Fair enough. Suppose that the non participating threads do no more work, and return (as in the kernel in my original post.) There are no sync threads calls, and no more work for the thread to do. The branch depth is as in my original post as well, just one if and that’s it. In other words, if a thread realizes (for sure) that there is no more work for it to do, does it move on to something else?

As I type that I feel the answer is no, since it violates my concept of what a warp is. I also suppose I should just test this myself, I was just wondering if anyone knew offhand what the “scheduler”, if there is such a thing, does in this case.

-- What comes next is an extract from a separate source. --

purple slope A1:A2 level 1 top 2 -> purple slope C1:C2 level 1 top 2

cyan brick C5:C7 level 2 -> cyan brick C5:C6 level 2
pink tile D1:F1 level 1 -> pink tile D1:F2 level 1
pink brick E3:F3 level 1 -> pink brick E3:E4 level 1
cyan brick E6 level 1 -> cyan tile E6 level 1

it’s just a marketing names. the “warp” is really a thread, the “thread” is a simd lane, and nvidia gpus has dozens of cores with 32-wide simd engines. when you execute f.e. “if (x>0)” this x is contained in 32-wide simd register, so it’s actually a small array “float x[32]”. “x>0” comparison generates another small array “bool flags[32]” in a second simd register. now thread (i mean real thread!) executes operations in “then” part that all are masked by the flags register. once these commands are finished, it executes commands in “else” part with inversed mask. if you don’t yet learned avx-512, i suggest to look into it - it can do the same things. so, the entire code for “if(x>0) x+=y; else x-=z; …” looks like:

cmpgt x,r0,flags – compares x[i], i=0…31 to r0[i] and saves results in flags[i]
add(flags) x,y – x[i]+=y[i], writes results only to lanes enabled in the flags
sub(!flags) x,z – x[i]-=z[i], writes results only to lanes disabled in the flags

as you see, without “else” part the thread is still need to execute all commands in “then” before it will be able to execute the “…” part

for more complex code, gpus has the unique mechanism not yet seen on cpus - the gpu itself has per-thread (i mean real thread!) 32-bit mask. so “cmpgt” command set ups this mask and all the remaining code is masked by this condition, updating only those lanes of 32-wide registers that corresponds to 1s in the mask. once the “then” part is finished, gpu executes the command that inverts the special mask register and new inversed mask used to execute all commands in “else” part. once it finished too, gpu restires the original mask from special stack (since calling code may already used this technique)